Zenker’s Diverticulum is a pouch that develops in the upper esophagus in the back of the throat. This condition causes debilitating dysphagia, or difficulty swallowing, and regurgitation of food. If it’s left untreated, food and saliva can get trapped in it over time. The pouch forms at the beginning of the digestive tract above the cricopharyngeal muscle, which is where your esophagus and pharynx come together. It is named after Friedrich Albert von Zenker, who published a series of patients with this disorder and described its anatomic pathophysiology in 1877. The exact cause is unknown, and this condition is rare with less than 0.01% of the population diagnosed.
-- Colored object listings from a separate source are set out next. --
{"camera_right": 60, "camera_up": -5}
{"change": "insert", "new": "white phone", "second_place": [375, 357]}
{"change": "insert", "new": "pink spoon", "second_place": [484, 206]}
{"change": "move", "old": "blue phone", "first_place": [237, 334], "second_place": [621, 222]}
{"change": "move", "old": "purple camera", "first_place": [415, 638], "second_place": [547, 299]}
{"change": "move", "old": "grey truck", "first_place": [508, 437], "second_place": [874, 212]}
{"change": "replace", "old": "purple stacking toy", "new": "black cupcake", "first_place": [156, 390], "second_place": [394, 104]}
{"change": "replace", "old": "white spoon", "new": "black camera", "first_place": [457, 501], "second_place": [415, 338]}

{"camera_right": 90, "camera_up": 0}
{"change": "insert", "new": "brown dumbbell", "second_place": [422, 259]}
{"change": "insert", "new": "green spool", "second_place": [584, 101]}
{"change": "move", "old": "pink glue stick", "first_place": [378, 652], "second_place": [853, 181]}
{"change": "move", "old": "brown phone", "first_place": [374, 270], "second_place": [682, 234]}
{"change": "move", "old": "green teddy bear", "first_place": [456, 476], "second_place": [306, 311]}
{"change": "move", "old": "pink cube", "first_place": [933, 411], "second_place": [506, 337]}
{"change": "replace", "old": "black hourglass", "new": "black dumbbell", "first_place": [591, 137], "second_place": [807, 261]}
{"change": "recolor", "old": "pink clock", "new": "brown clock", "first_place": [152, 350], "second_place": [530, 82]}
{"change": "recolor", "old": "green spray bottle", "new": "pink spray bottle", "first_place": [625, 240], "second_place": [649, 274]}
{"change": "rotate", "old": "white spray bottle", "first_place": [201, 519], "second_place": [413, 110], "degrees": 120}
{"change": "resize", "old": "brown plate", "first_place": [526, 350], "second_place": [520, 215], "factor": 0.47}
Zenker’s diverticulum can be diagnosed based on a combination of your dysphagia history as well as swallow evaluation tests including barium esophagram and a videofluoroscopic swallow study. These techniques can make diagnosis 100% accurate.
Difficulty swallowing is the most common symptom of Zenker’s. Other symptoms include:
· Weight loss
· A persistent cough, especially at night
· Regurgitation of undigested food
· Aspiration that can lead to pneumonia
· Halitosis (bad breath) due to food being stuck in the pouch
· Hoarse voice or a change in the voice
· Feeling like something is stuck in your throat
· Gurgling noises
Zenker’s diverticulum can be associated with other medical conditions including hernias, cancer of the esophagus, esophageal spasm, and gastroesophageal reflux disease.
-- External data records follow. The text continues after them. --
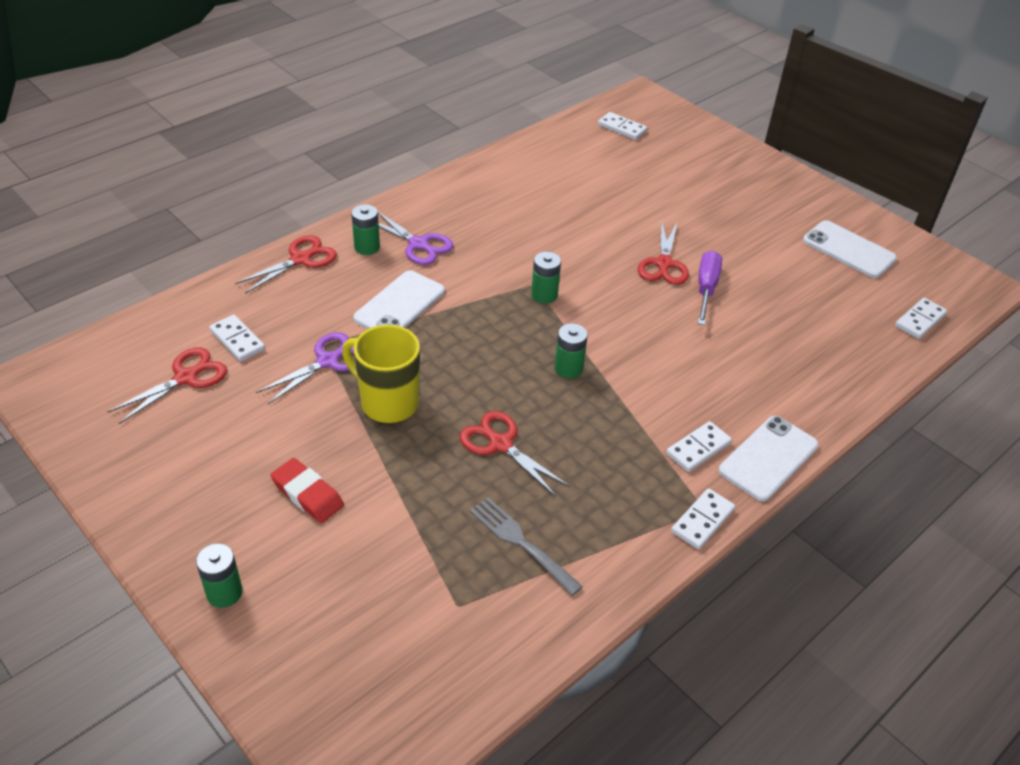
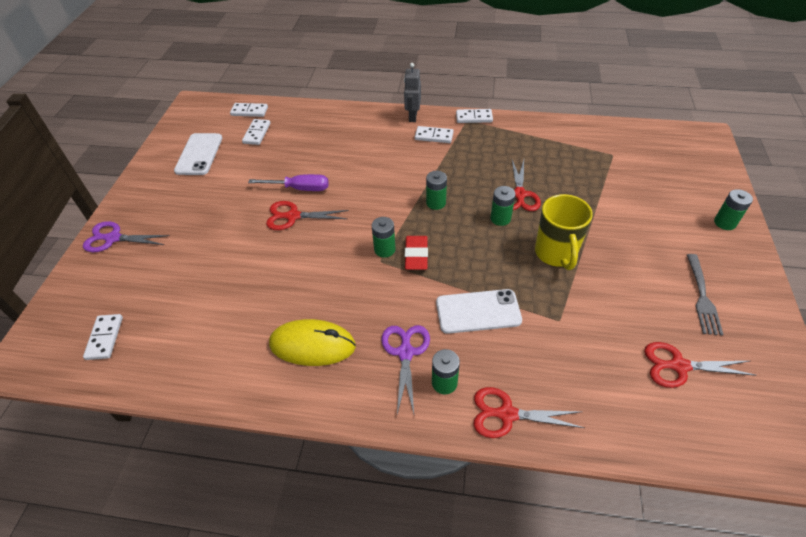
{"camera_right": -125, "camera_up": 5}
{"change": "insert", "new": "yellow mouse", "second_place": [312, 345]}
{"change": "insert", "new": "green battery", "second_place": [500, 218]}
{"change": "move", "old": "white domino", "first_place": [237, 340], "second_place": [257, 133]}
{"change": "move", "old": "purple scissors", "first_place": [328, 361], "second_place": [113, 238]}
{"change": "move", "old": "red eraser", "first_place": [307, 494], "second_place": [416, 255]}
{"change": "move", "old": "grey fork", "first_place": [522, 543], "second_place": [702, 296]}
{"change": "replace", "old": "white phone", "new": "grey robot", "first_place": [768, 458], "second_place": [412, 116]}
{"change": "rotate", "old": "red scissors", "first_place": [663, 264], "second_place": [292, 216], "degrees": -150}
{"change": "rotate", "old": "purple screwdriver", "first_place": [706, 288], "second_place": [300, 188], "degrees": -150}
Treatment depends on the size and severity of the pouch. If your diverticulum is less than one-quarter of an inch in size or you don’t have bothersome symptoms, surgery may not be necessary. Mild cases can be managed by modifying your diet and how you eat your food. Be sure all food is completely chewed before swallowing and drink water after to flush down any food that may be stuck in your throat. Cutting out spicy and acidic foods can also help reduce symptoms as well as avoiding foods that easily get stuck in the throat such as nuts.
More serious cases will require surgery that can help with difficulty swallowing, coughing, and aspiration. For large diverticulums, or for those in complicated positions, open neck surgery may be the best way to remove the pouch. Another surgical method is a divertculopexy with cricopharyngeal myotomy. This procedure requires your doctor to attach the diverticulum to the wall of the esophagus. A diverticulectomy and cricopharyngeal myotomy are when the pouch is completely removed. For smaller diverticulums, there are less invasive methods as well including a cricopharyngeal myotomy. For this surgery, the doctor will cut one of the muscles in the esophagus, making it easier to swallow.